Anche la misteriosa creatura marina può dunque dirsi una metafora, può essere traslata metaforicamente?
In realtà sì, è come la balena bianca. Mentre però la balena bianca è un’ossessione negativa, nel caso di Nepote – e il motivo per cui ho scelto questo nome è il fatto che acab, capitano della nave, significhi ‘nipote’ – è un’ossessione positiva perché non porta alla morte. Se vuoi uccidere hai un’ossessione negativa, se vuoi amare, invece, è positiva. Volevo fare una lettura rovesciata di questo.
Tanto per continuare ad attualizzare il suo romanzo storico, nel covid come ne “La grande caccia” si può dire che in fondo capiamo la facilità di passare da cacciatori a prede?
Già. Noi tutti sappiamo che la nostra vita va messa nelle mani di qualcuno: un avvocato, un esperto, un medico. Ci dobbiamo affidare, sapere che non siamo invincibili. Questa per il mondo moderno è una lezione epocale. Personalmente credo che fra tre mesi ce ne scorderemo, ma un po’ di saggezza di tanto in tanto ci ricorderà che abbiamo avuto paura. La paura permette di non buttarci di sotto quando vediamo qualcosa di profondo.
La paura è una risposta umana da cui accettare la finitezza?
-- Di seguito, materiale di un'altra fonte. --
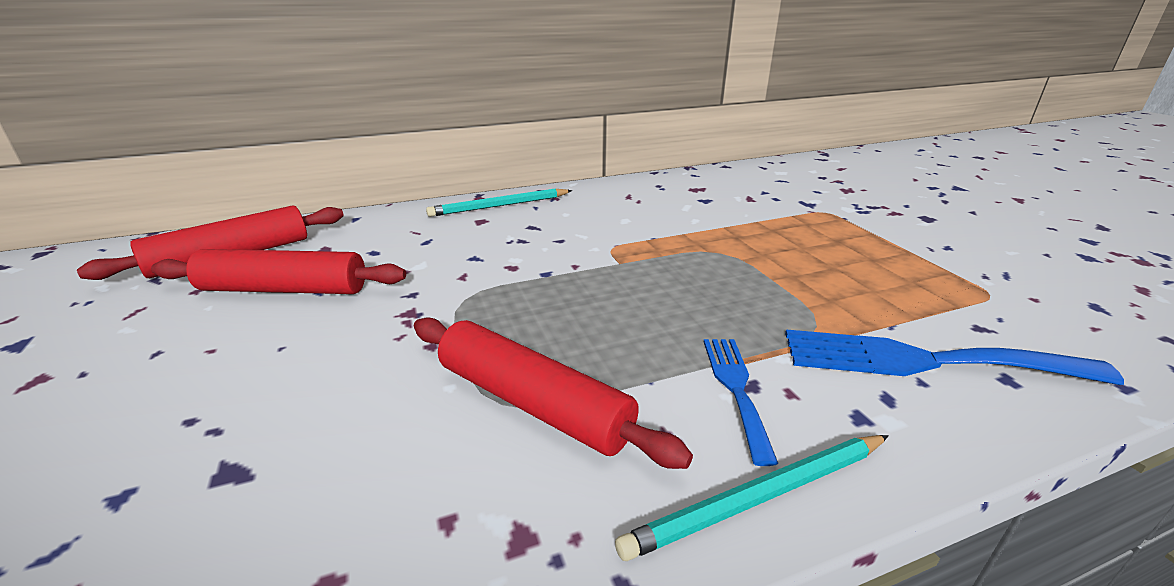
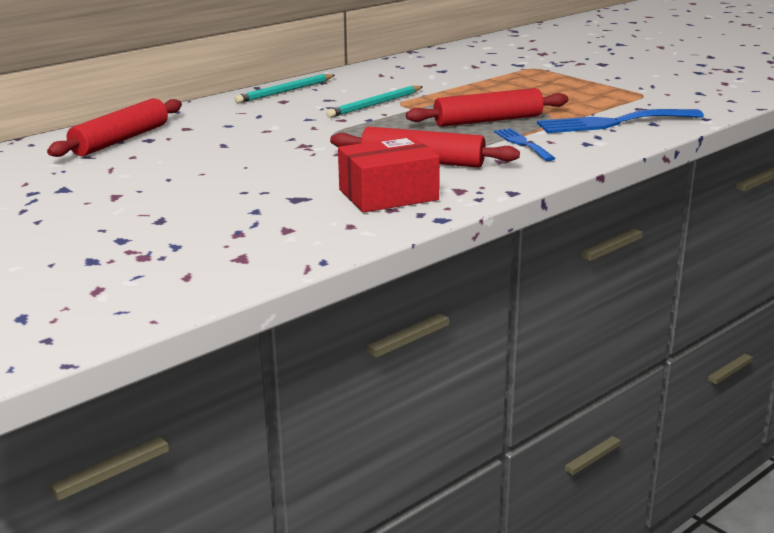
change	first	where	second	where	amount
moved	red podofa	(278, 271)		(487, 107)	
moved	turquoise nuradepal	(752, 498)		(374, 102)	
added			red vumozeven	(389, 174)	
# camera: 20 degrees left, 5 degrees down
Lo è. L’Italia, poi, ha una popolazione anziana che si è confrontata ancor di più con la propria finitezza. Anche se tutti lo sappiamo facciamo fatica ad accettarla. Adesso è importante ricordare la lezione, ma l’altro pezzo che dobbiamo imparare – appena finirà tutto – è essere felici. Lo dobbiamo a chi non c’è più e anche a noi stessi.